One of the best ways to get started is to look through one or more existing PTB experiments and learn how they work. You can then use relevant parts from these as a model for your own PTB script. We are linking two previous, well-commented experiments from the lab below. We believe it's easier to learn a lot of these functions in context. So, instead of going through all the common functions one by one, we commented these scripts to try to explain what the functions and their components are doing.

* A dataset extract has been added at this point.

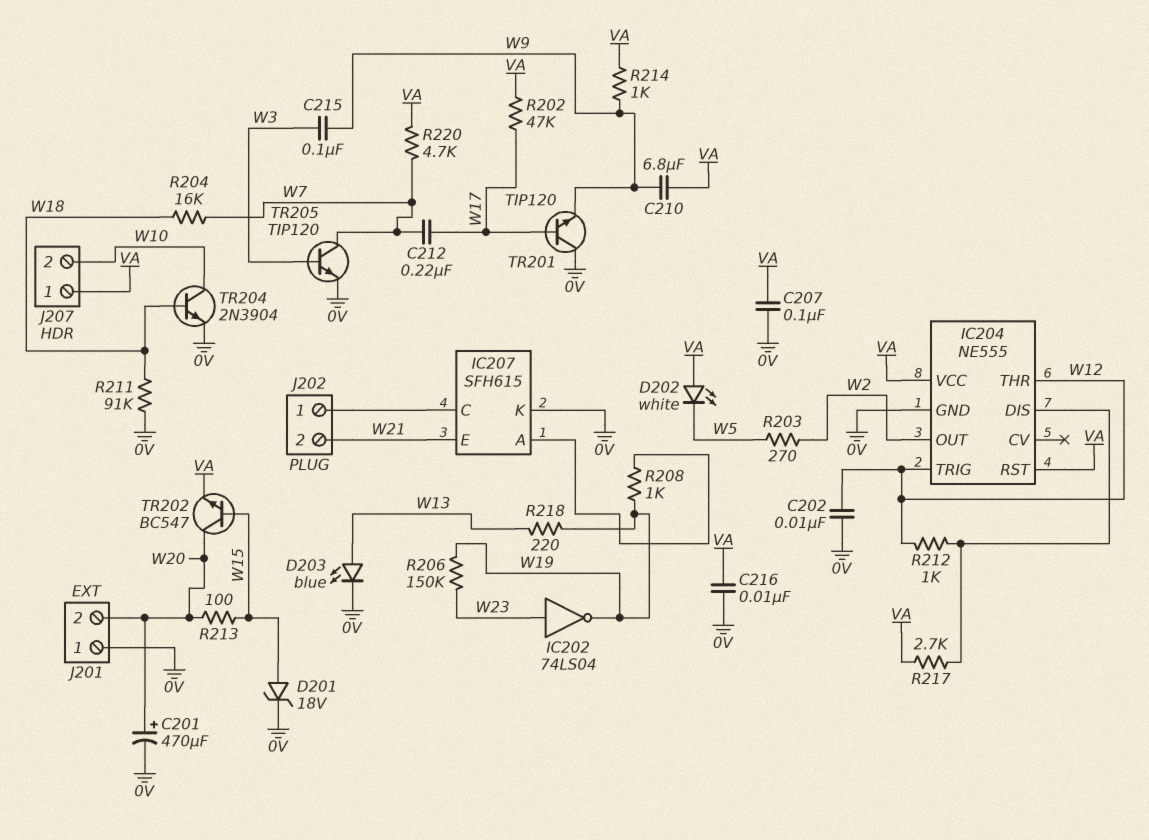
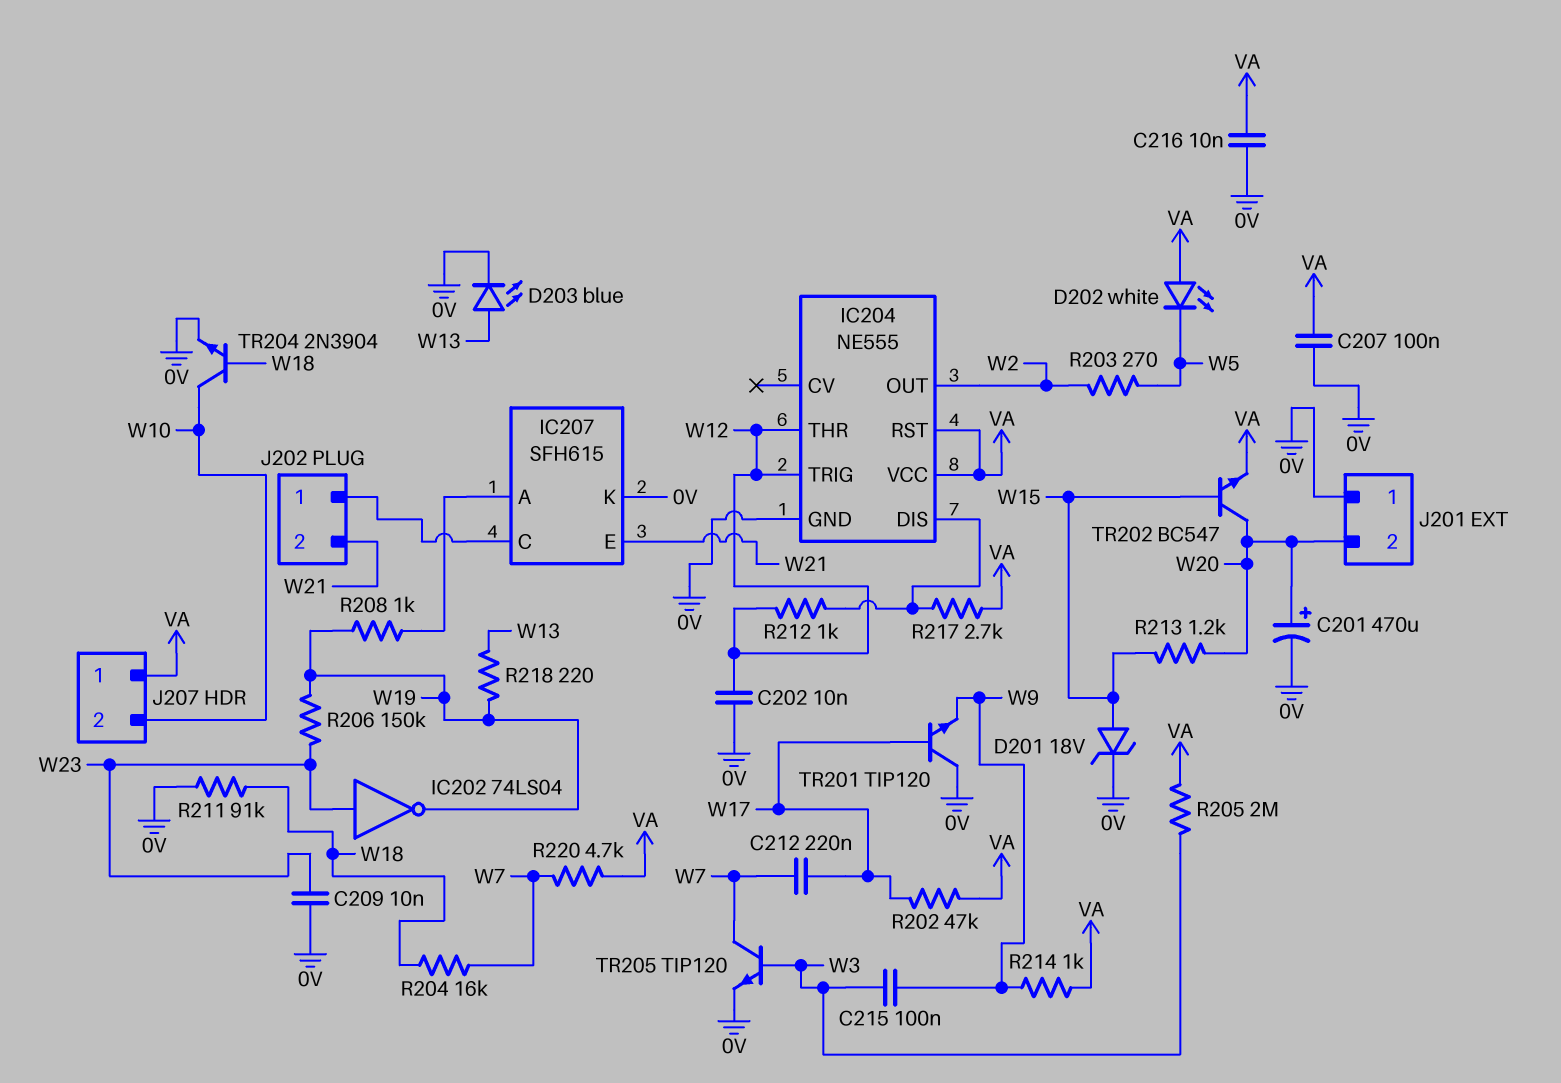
C209: none -> 10nF (0V, W23)
C210: 6.8uF (VA, W9) -> none
R205: none -> 2M (VA, W3)
R213: 100 (W15, W20) -> 1.2k (W15, W20)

Experiment 1 - script for training session, main task script
This experiment compares different emotion regulation techniques in response to aversive pictures. It involves cuing the subject for a viewing strategy, presenting an image, and presenting several screens asking the subject to make a keyboard response. The full set of files and scripts associated with this experiment can be found in

These scripts cover:
- using arguments (input you give your script when you call it, such as the subject #)
- constructing and using pseudo-randomized stimuli and condition orders
- defining and presenting screens with text or images
- working with keyboard responses
- sending signals to BIOPAC
- writing keyboard responses and trial information to an output data file
- playing audio files (for startle)
- triggering screen changes with subject responses vs. defined durations

Experiment 2 - script for running Monte Carlo pseudo-randomization
This experiment is a three day memory reconsolidation study, including encoding, reactivation with reconsolidation, and retrieval. The goal is to see whether participants can use emotion regulation as a form of reconsolidation. The task itself appears in the form of paired associate learning, where participants are presented with pairs of images, reminded of one, and tested on their memory of the associated picture. This paradigm requires displaying images, cuing regulation strategies, reading in user button presses, and keeping track of old and new images for a memory test. The full set of scripts and stimuli can be found in

In addition to most of the items covered in Experiment 1, this experiment covers:
- using mouse clicks to advance screens (practice/training files)
- displaying multiple images on a single screen (Session1.m)
- online pseudo-randomization in a systematic manner (organizeStims.m) or using a Monte Carlo simulation (randomStimsMC.m, linked to above)
- storage and usage of stimuli across multiple scripts (all Session files)
- batch scripting (stimCreationBatch.m).

PTB Demo Materials

There are also a few simple demos that come with the PTB software download itself. On Windows, they are stored in [main disk drive]/toolbox/Psychtoolbox/PsychDemos/PsychExampleExperiments, and on Mac they are in Applications/Psychtoobox/PsychDemos/PsychExampleExperiments. In fact, the PsychDemos folder has a lot of useful starting information, including demos of how to include video and audio, although sometimes they call functions that are a little dated.